Instantly, he understood Sam’s world. Freed from bone and sinew, luxurious with pain, he marveled at the wanton expanse of Hell’s purview. Sam shared with him all that was craved and craven. Nothing was beyond his—their—grasp. Creation unspooled before them, infinitely amazing. They would never be two halves again. Dean wanted this with the whole of his being.
And in that moment, Sam Winchester, the boy king, shared with his brother what it was to be a god.
Just as Dean drove away from Widow Jones Hollow, he realized he was not alone.
Sam couldn’t come with him, for all the reasons in the many planes of existence, and as much as Dean wanted Sam to take him to Hell, Sam would not.
Hell can wait. We both have a few things to take care of first, he’d said with such surety and calm. But soon.

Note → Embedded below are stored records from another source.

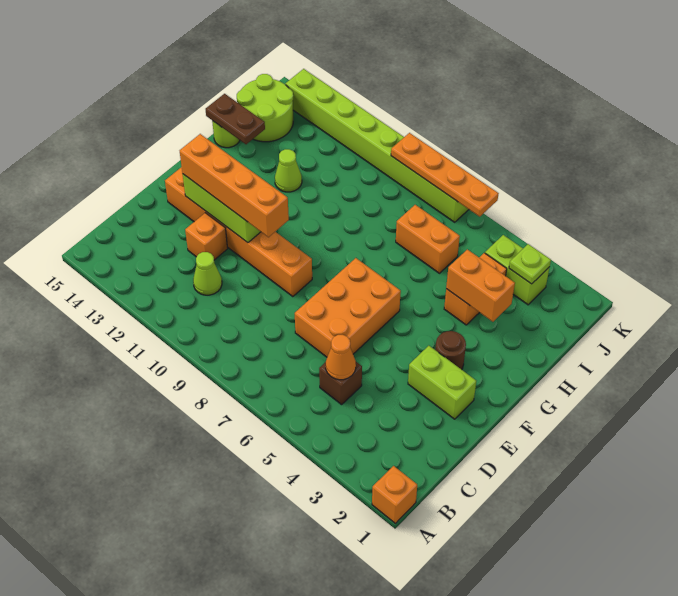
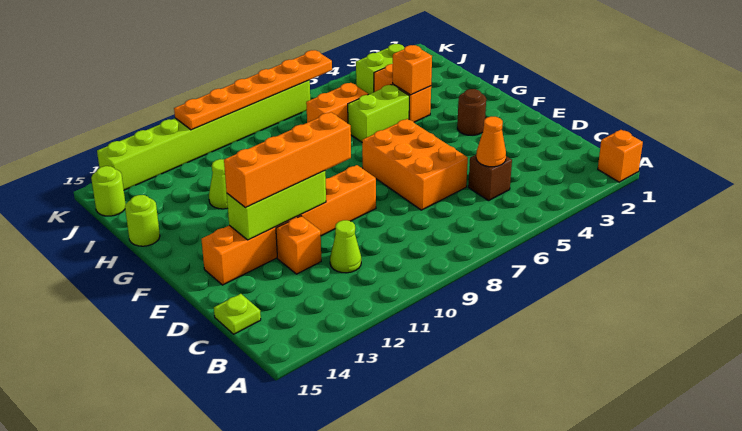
lime brick E2:E3 level 1 -> lime brick H5:H6 level 1
orange brick H3:H4 level 2 -> orange brick H4 level 2
brown plate H14:H15 level 2 -> none
lime round brick I14:J15 level 1 -> lime round brick J15 level 1
lime plate J3 level 2 -> lime plate C15 level 1
orange plate K6:K9 level 2 -> orange plate K6:K11 level 2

Dean knew Sam was right. He knew it, just as he knew what Sam truly looked like now: the heat distortions of star-level combustion in his core, the otherworldly wings that soared out from his shoulders in diaphanous waves, the coils of horns and thorns he wore as a crown. And when Dean looked in the rearview mirror, his own eyes were black, black, black. Delicious black, black like the Impala and endless night. It suited him, he decided. It suited them both.
“Thanks, little brother,” he said to his reflection, grinning.
Anytime... came the reply, slipping through Dean’s thoughts effortlessly.